Local Sights & Activities for North Uist
Lochmaddy, the island's main village and ferry port, is a tiny place, so small you're almost through it before you realize. Though it's on the east coast and not close to the beaches, it is the best base for exploring the island as it boasts most facilities. It has a bank (next to the tourist office), a hotel and pub, a tourist office, a few shops, post office, hospital (Tel. 44 (0) 1876500325) and petrol station. If you have time the Taigh Chearsabhagh Museum and Arts Centre (Tel./Fax. 44 (0) 1876 500293, www.taigh-chearsabhagh.com) is worth visiting and has a café.
Around North Uist
There are a number of interesting archaeological sites of different periods dotted around the island. The most notable is Barpa Langass, seven miles southwest of Lochmaddy on the slope of Ben Langass, just off the A867 which cuts across the bleak peaty hinterland of North Uist. This is a huge chambered burial cairn dating from around 3,000 BC. Unfortunately, it is now too dangerous to enter. About a mile away, on the southern side of Ben Langass, is the small stone circle known as Pobull Fhinn, standing on the edge of Loch Langass. Nearby is B Langass Lodge (Tel. 580285, Fax. 580385, langars@ btinternet.com), whose restaurant specializes in local seafood and game.
Three miles northwest of Lochmaddy on the A865 are three Bronze Age standing stones called Na Fir Bhreige (The False Men), said to be the graves of three spies who were buried alive.
The tourist information centre is near the ferry pier. Info Tel. 44 (0) 1876 500321. Mid-Apr to mid-Oct Mon-Sat 0900-1700, and for the arrival of the evening ferry. They'll provide transport timetables.

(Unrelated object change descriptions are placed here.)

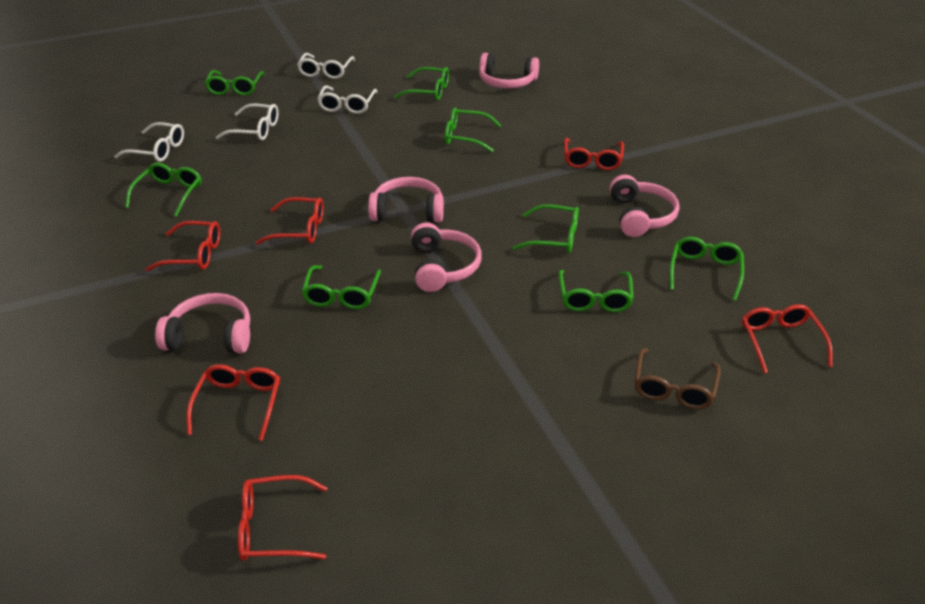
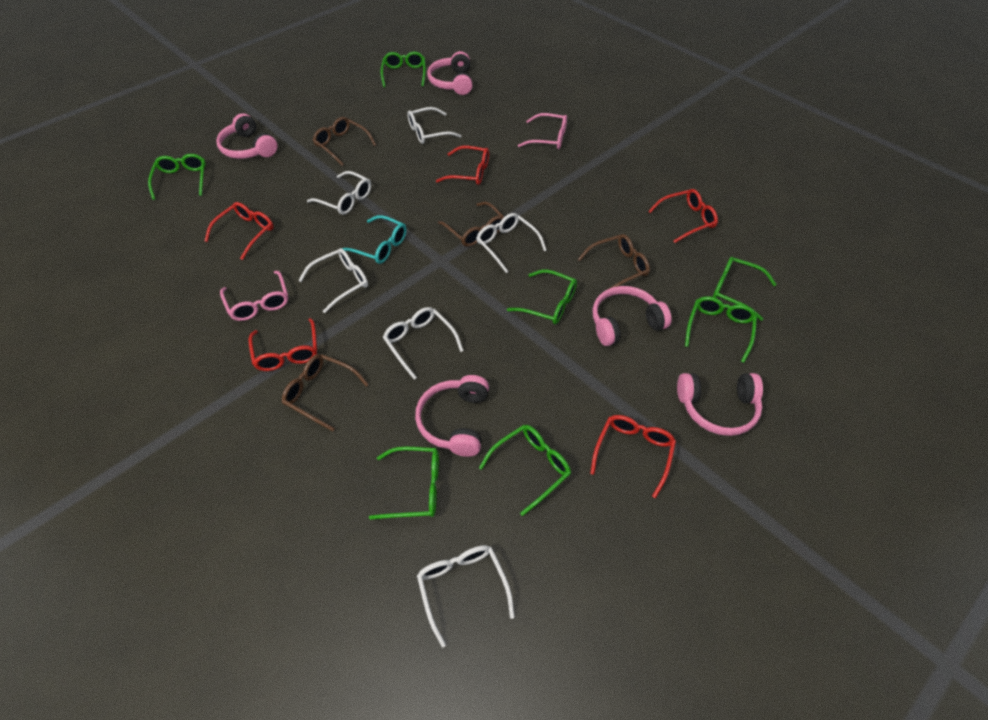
brown glasses: 1 -> 4
green glasses: 8 -> 7
pink glasses: 0 -> 2
red glasses: 6 -> 5
turquoise glasses: 0 -> 1
white glasses: 4 -> 6

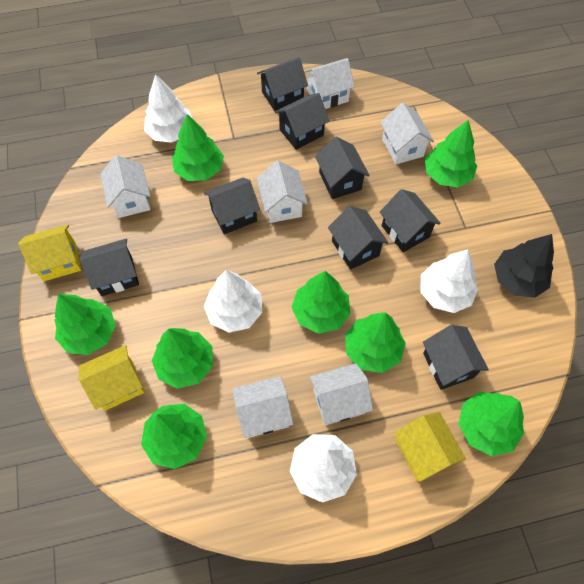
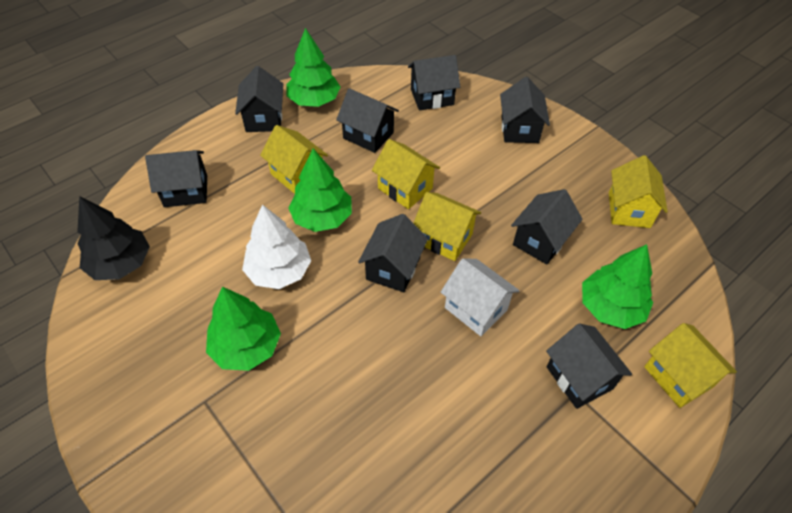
green tree: 8 -> 4
white house: 6 -> 1
white tree: 4 -> 1
yellow house: 3 -> 5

North Uist Hotels & Accommodation
Lochmaddy Hotel, Tel. 500332, Fax. 500210. Right by the ferry terminal. Open all year. Their restaurant serves great seafood, and the lively bar serves snacks. This is also the place to ask about fishing, as they rent out boats and sells permits for trout and salmon fishing.
There are a couple of good B&Bs: The Old Courthouse, Tel. 44 (0) 1876 500358; and The Old Bank House, Tel. 44 (0) 1876 500275/324, both of which are open all year.
Half a mile from the ferry pier is an independent hostel, the Lochmaddy Uist Outdoor Centre, Tel. 44 (0) 1876 500480. It is open all year and offers a wide range of outdoor activities including kayaking, windsurfing and rock climbing. The Stag Lodge restaurant, Tel. 44 (0) 1876 500364, Fax. 500417, also does B&B (D-E).